Which method works best for archaeologists when surveying an area? In the case of a recent archaeological survey in Halden municipality, georadar turned out to be good enough to discover a Viking ship.
Archaeology is exciting and gives us glimpses into the past. But it is also expensive and can be time consuming.
Ground penetrating radar (GPR or georadar)
- NIKU used a georadar system in Dilling, manufactured by Malå in Sweden. NIKU and the Ludwig Boltzmann Institute in Vienna, Austria collaborated to customize the system.
- The NTNU University Museum carried out georadar on Øya in Trøndelag county, using a Norwegian-developed georadar system manufactured by the 3D-Radar company. This radar system originated in Egil Eide's NTNU doctoral dissertation and was published almost 15 years ago. The system has since been updated and improved.

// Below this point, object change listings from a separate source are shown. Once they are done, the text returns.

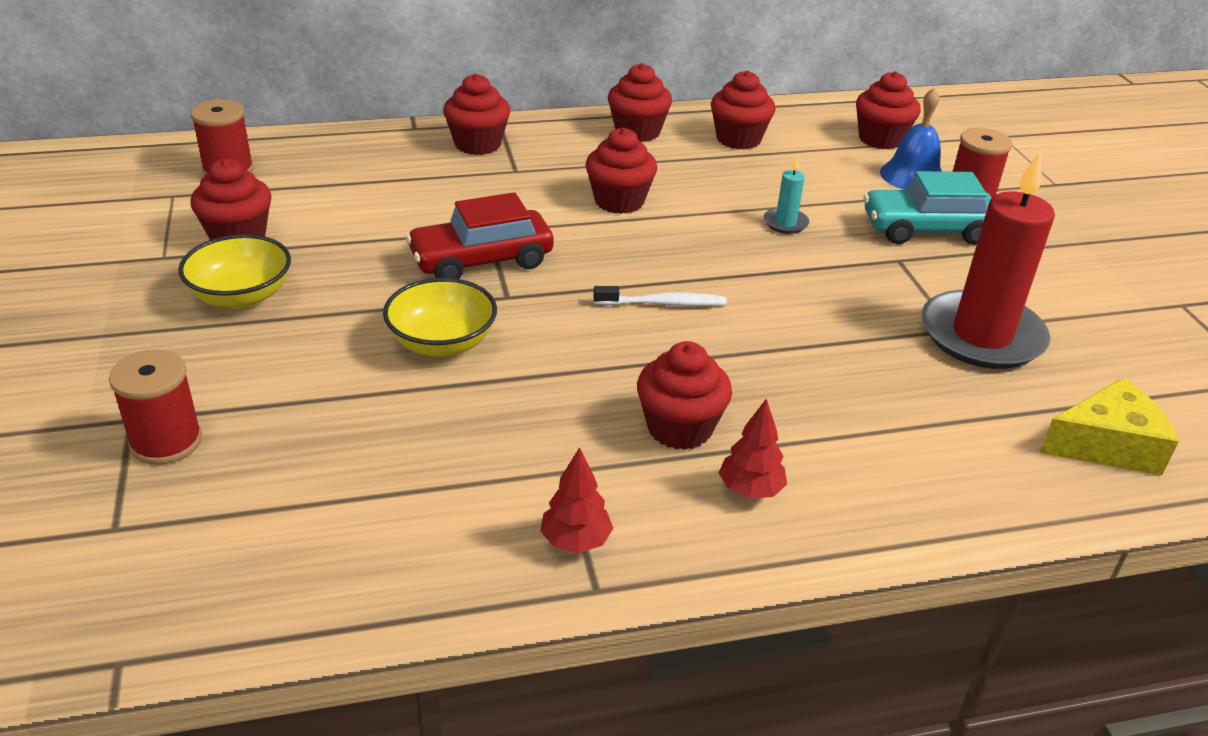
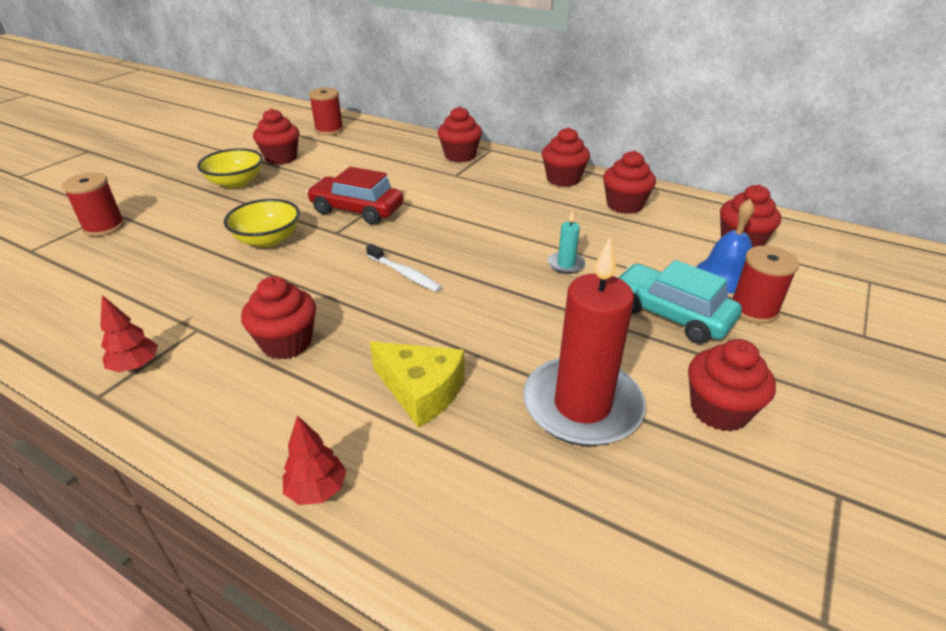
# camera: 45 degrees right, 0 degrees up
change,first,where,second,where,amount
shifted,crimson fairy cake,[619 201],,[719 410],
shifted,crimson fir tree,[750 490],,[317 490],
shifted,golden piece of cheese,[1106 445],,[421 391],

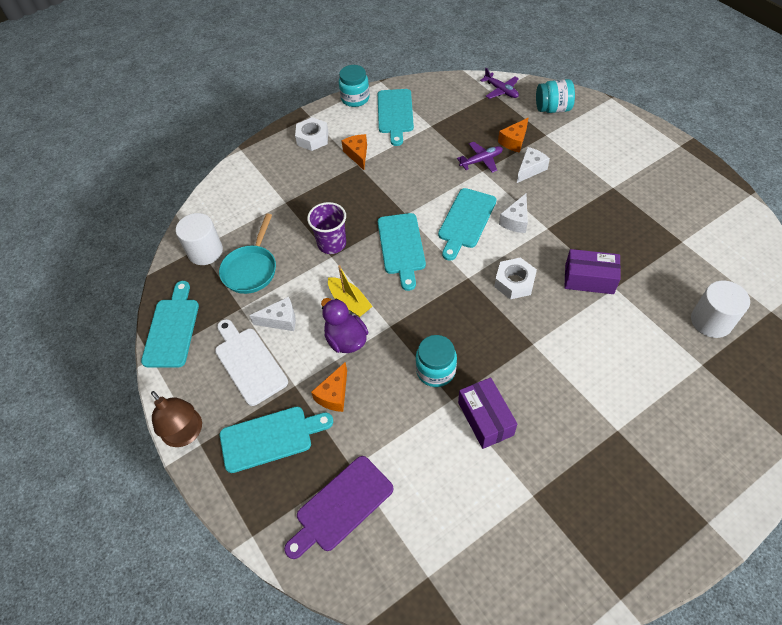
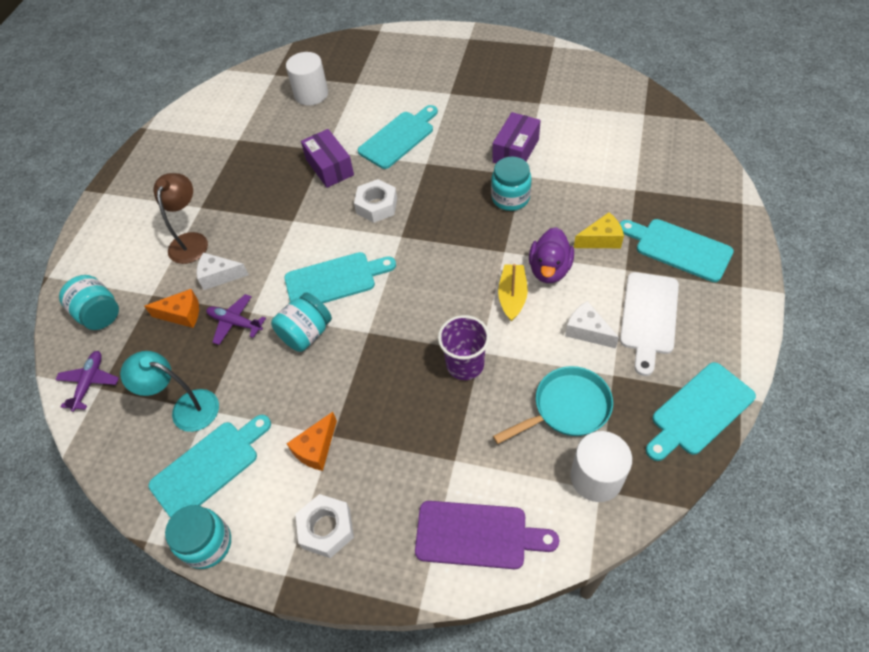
# camera: 130 degrees left, 0 degrees up
change,first,where,second,where,amount
shifted,brown desk lamp,[186 434],,[191 241],
shifted,violet bread board,[341 506],,[477 535],
repainted,bright orange piece of cheese,[334 394],golden piece of cheese,[601 239],
shifted,turquoise bread board,[401 247],,[399 138],
gone,white piece of cheese,[515 221],,,
new,,,turquoise desk lamp,[186 408],
new,,,turquoise jar,[306 334],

Many possible area wait a long time to be investigated, if ever. So, the possibility of using a gentle method that is cheaper and takes less time is certainly enticing.
The traditional method of mapping a site is excavation. Archaeologists mechanically remove the topsoil from parts of the exploration area as gently as is practically possible to create test trenches. If they find anything interesting, they can expand the investigation.
But in recent years, archaeologists have had access to another method. A recent report compares the methods.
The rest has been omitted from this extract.